Bitcoin drops to $75K after Fed’s 8–4 split cooling Warsh pivot
Bitcoin fell to about $75,000 after the Federal Reserve held rates at 3.5%–3.75% in an 8–4 vote; dissenters and a split statement cooled hopes for a near-term Kevin Warsh pivot.
Bitcoin fell to about $75,000 after the Federal Reserve voted 8–4 to keep the federal funds rate at 3.5%–3.75%. The divided vote and language in the policy statement reduced expectations of an immediate shift tied to Kevin Warsh.
The price moved from roughly $76,200 to below $75,000 immediately after the announcement, then recovered to about $75,440 in the first hour following the decision.
Market indicators had shown near-certain odds of a pause before the meeting, but the committee’s internal split and the statement’s tone prompted traders to update the timing of rate cuts. The central bank cited elevated inflation connected to rising global energy prices and said recent developments in the Middle East add “a high level of uncertainty” to its outlook. The vote was the Fed’s most divided in more than 30 years.
Dissent among committee members fell into two camps. Stephan Miran sought an immediate rate cut. Beth Hammack, Neel Kashkari and Lorie Logan supported keeping the target range but opposed adding an easing bias to the statement. Market participants pointed to those divisions and the absence of clear easing guidance when adjusting positions.

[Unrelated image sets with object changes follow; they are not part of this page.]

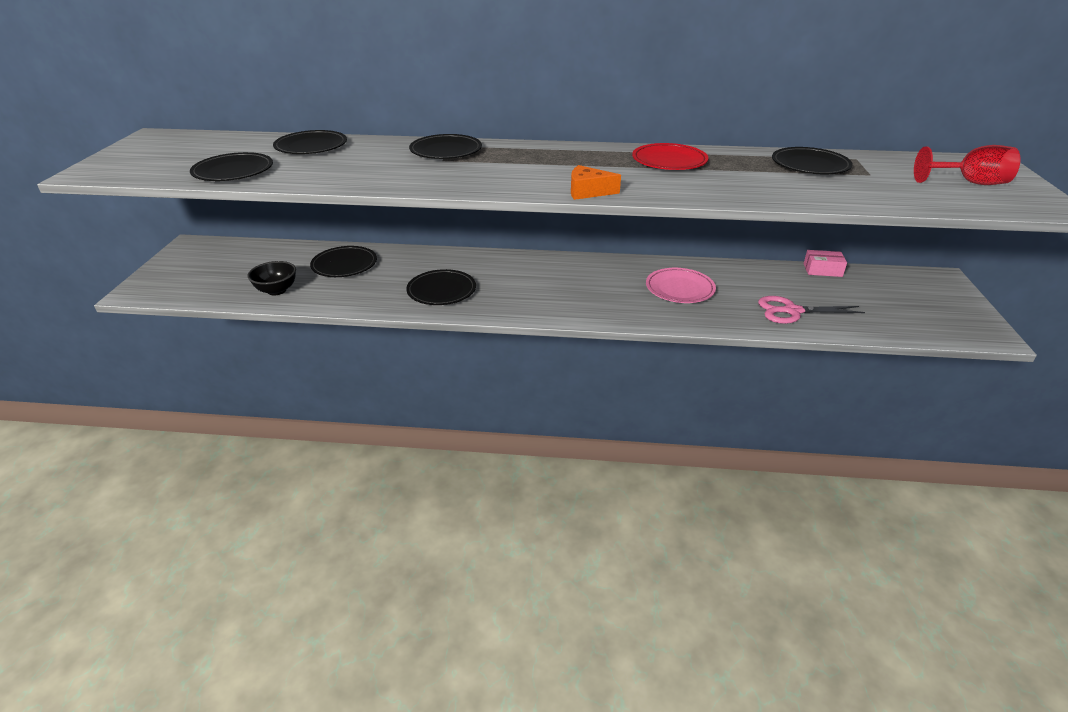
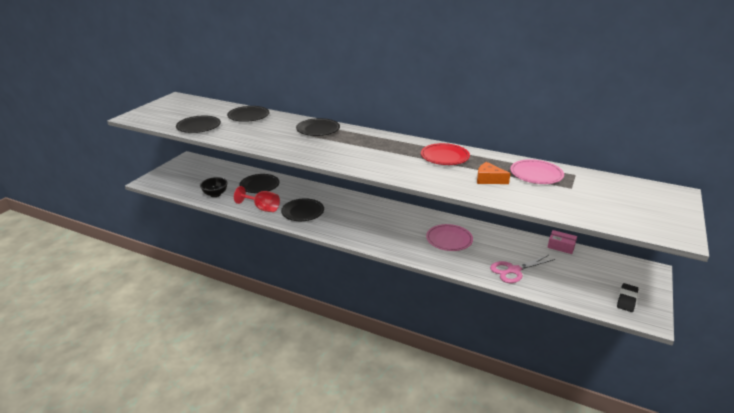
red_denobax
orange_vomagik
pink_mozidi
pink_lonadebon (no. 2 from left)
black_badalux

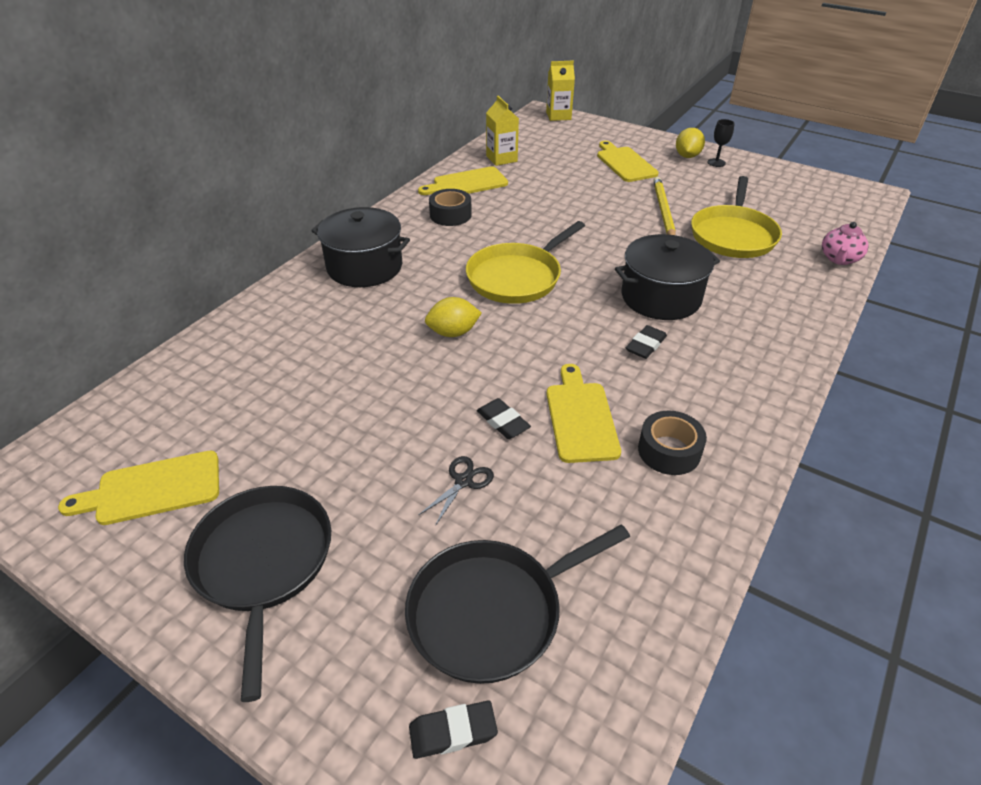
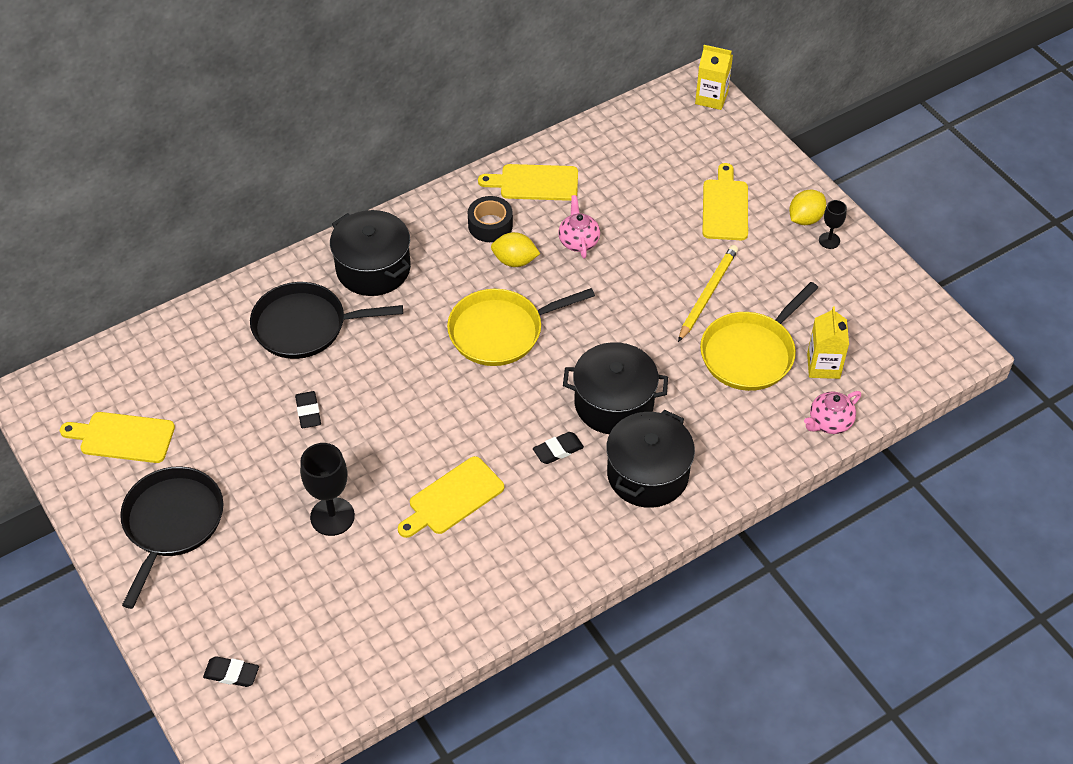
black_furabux (no. 2 from left)
black_badalux (no. 2 from left)
black_denobax (no. 1 from left)
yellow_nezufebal (no. 2 from left)
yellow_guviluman (no. 1 from left)
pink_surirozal (no. 1 from left)
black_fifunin (no. 3 from left)
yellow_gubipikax (no. 2 from left)
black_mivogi (no. 2 from left in the first image)

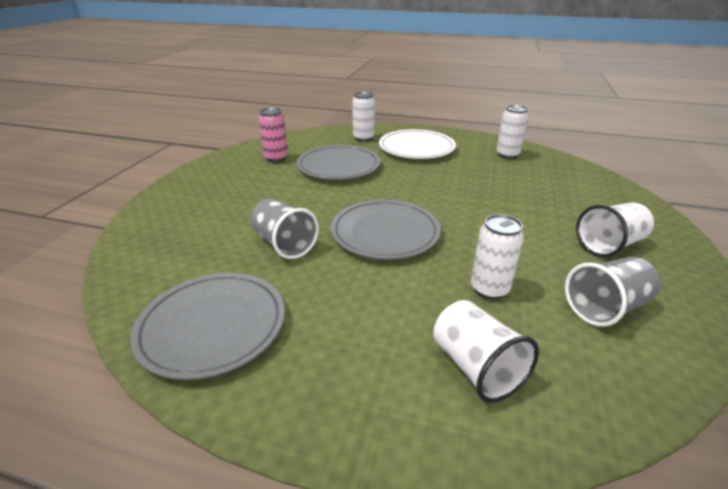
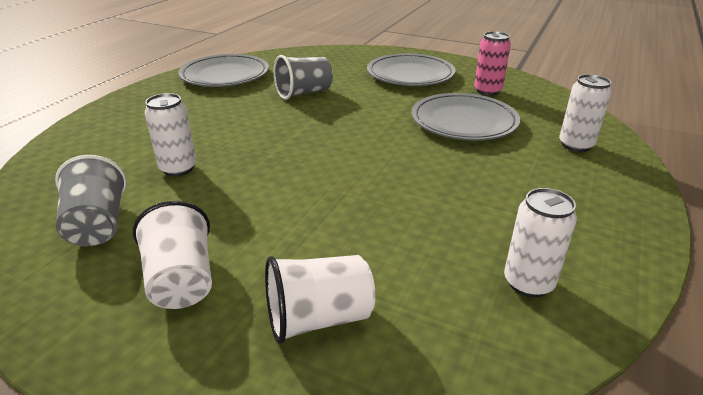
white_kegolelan (no. 2 from left)
grey_lonadebon (no. 2 from left)
white_lonadebon

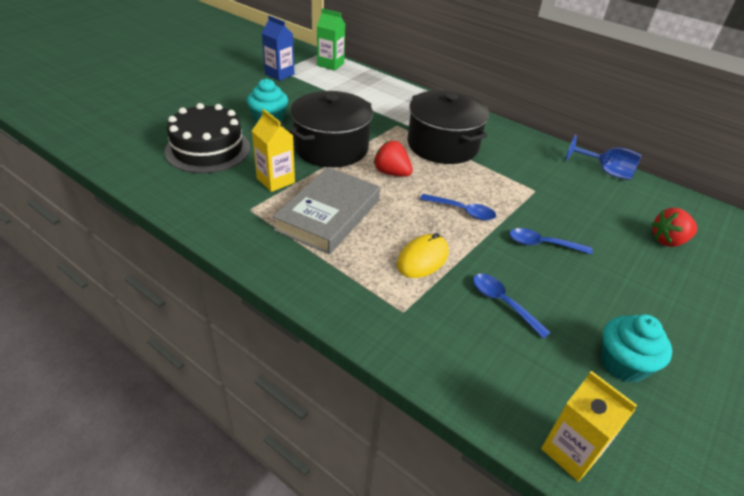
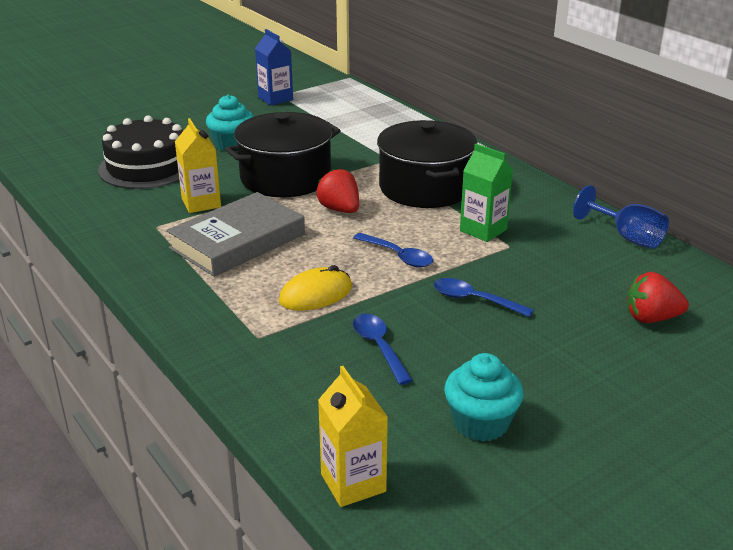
green_gubipikax

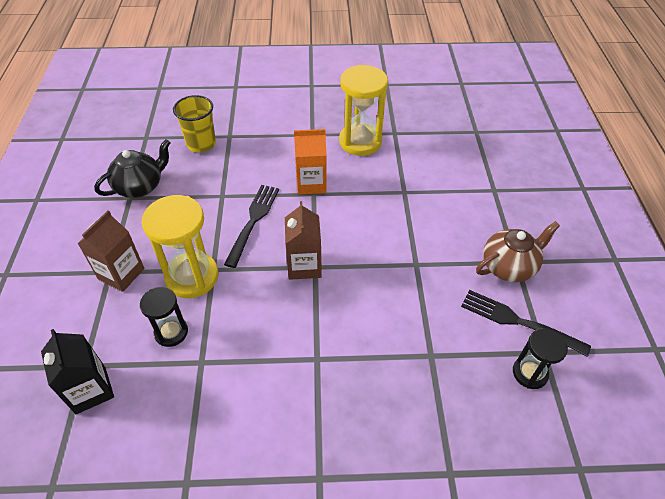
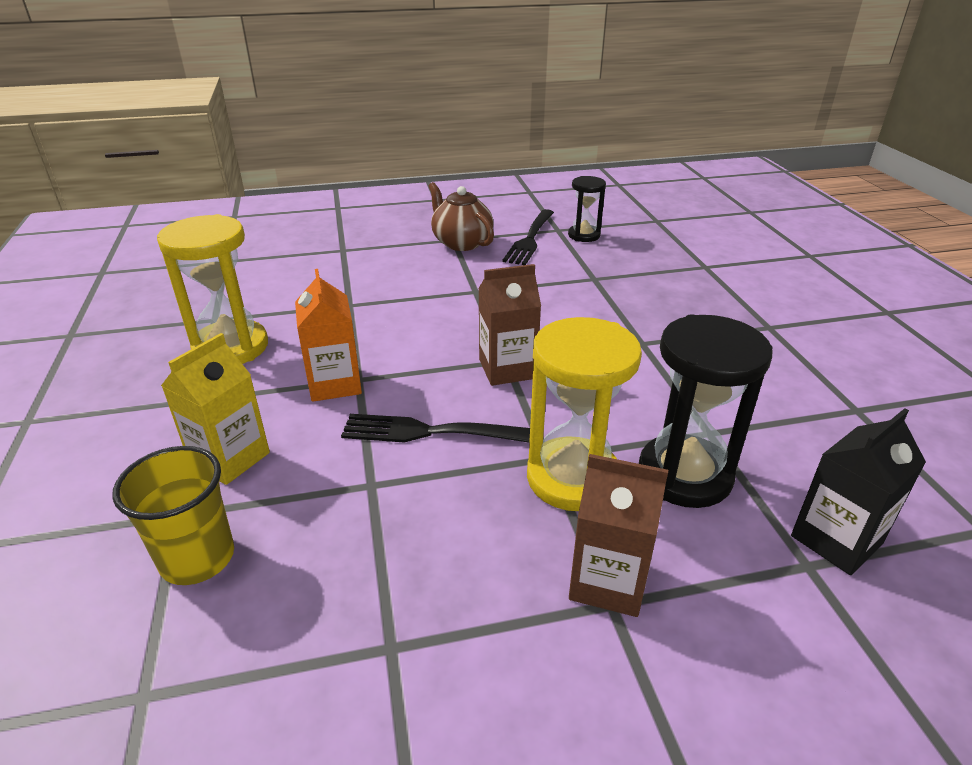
yellow_gubipikax
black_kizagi (no. 2 from left)
black_surirozal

Other major tokens declined on the same session. Ethereum, Solana and XRP each fell to roughly two-week lows as traders rebalanced risk across crypto markets. Several traders said the tone of the Fed’s message, rather than the hold itself, was the main driver of the selling.
Kevin Warsh, the former Fed governor whose nomination cleared the Senate Banking Committee earlier Wednesday, has been cited by some investors as a potential catalyst for earlier cuts. Warsh has disclosed investments across multiple crypto firms and has called digital assets part of the financial system’s fabric.
Some market participants gave more weight to pending legislation than to the Fed when assessing bitcoin’s outlook. Iggy Ioppe, chief investment officer at Theo, argued the Clarity Act is the more important catalyst for bitcoin because it would treat the asset as a commodity under Commodity Futures Trading Commission jurisdiction, reduce the risk of enforcement overlap and make it easier for banks to hold bitcoin.
Analysts also flagged upcoming earnings from large technology companies as a near-term influence on risk assets. Can-Luca Köymen, investment strategist at Sygnum Bank, noted that weaker-than-expected results or guidance on artificial intelligence monetization could affect market sentiment. After the Fed’s statement, traders shortened the expected timing for cuts in some markets and pushed it out in others as they priced new information.